It’s well known that scaling your organization up is beneficial, and the mesh is no exception. Part of the reason is the way a mesh system works. A typical “hub and spoke” pattern supplies internet from a central source. Neighbors rely solely on their provider to get their signal. If that connection is broken, say by a cable to the home being damaged, the home loses service. A mesh works differently. Subscribers ideally should be connected to multiple other subscribers, some of whom are connected to other access points. If one source of the signal is lost or degrades, the mesh automatically switches to the next best source. Mesh was devised to serve the U.S. military under battlefield conditions, with mobile nodes needing to stay in contact with one another. It’s kind of fun to watch the mesh algorithm continually recalculating link quality to all it’s neighbors so that it can route on the best signal! This means that a mesh system carries a little more overhead (It has to have a complete picture of the links to all its neighbors all the time so it can respond quickly) but it means that service will be reliable even in rapidly fluctuating conditions, such as increasing and decreasing traffic, a non-functioning router or interference.

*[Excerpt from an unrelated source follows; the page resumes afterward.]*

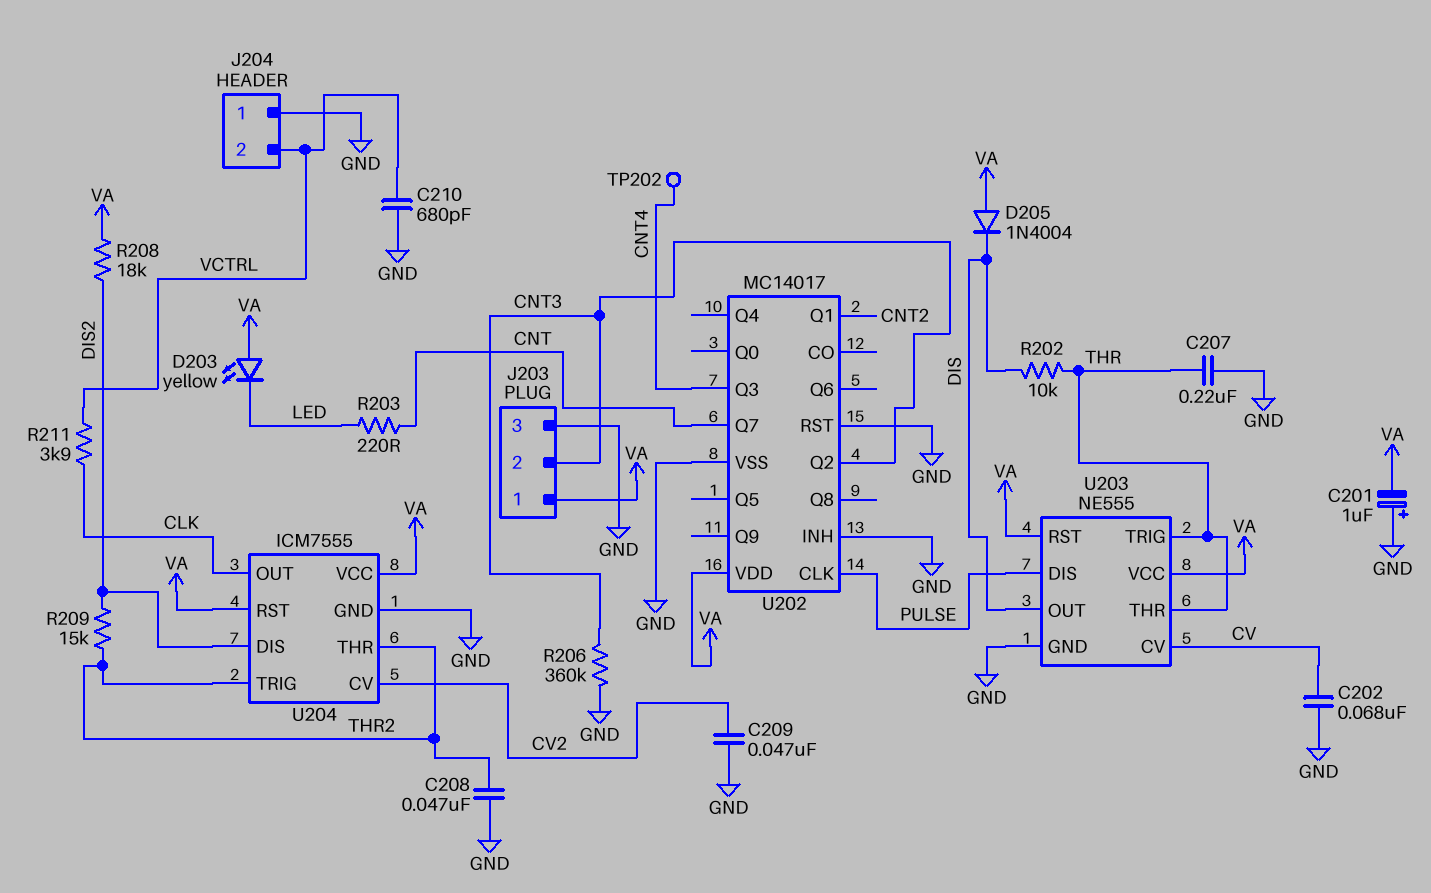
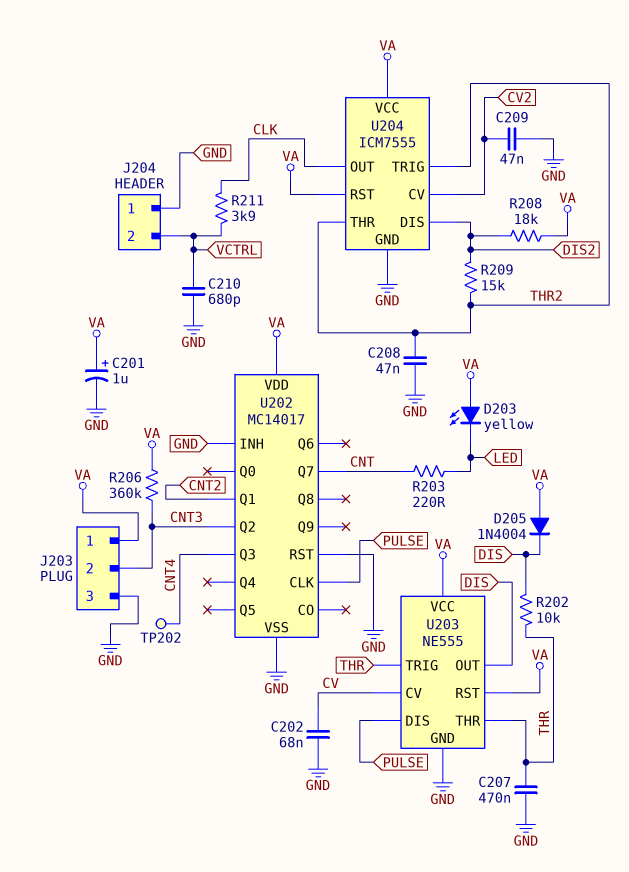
C201: 1uF (plus GND, minus VA) -> 1uF (plus VA, minus GND)
C207: 220nF (GND, THR) -> 470nF (GND, THR)
R206: 360k (CNT3, GND) -> 360k (CNT3, VA)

To work well the system needs lots of subscribers connected to each other. Mesh routers don’t have a long range, because they expect to get their signal from a relatively close neighbor. So as we scale up to more subscribers the system will work even better for everyone!
Newport Wireless Mesh isn’t a business, we’re a non-profit, but we face many of the same challenges as a small business entering the market. Scaling up will help us over some of these challenges.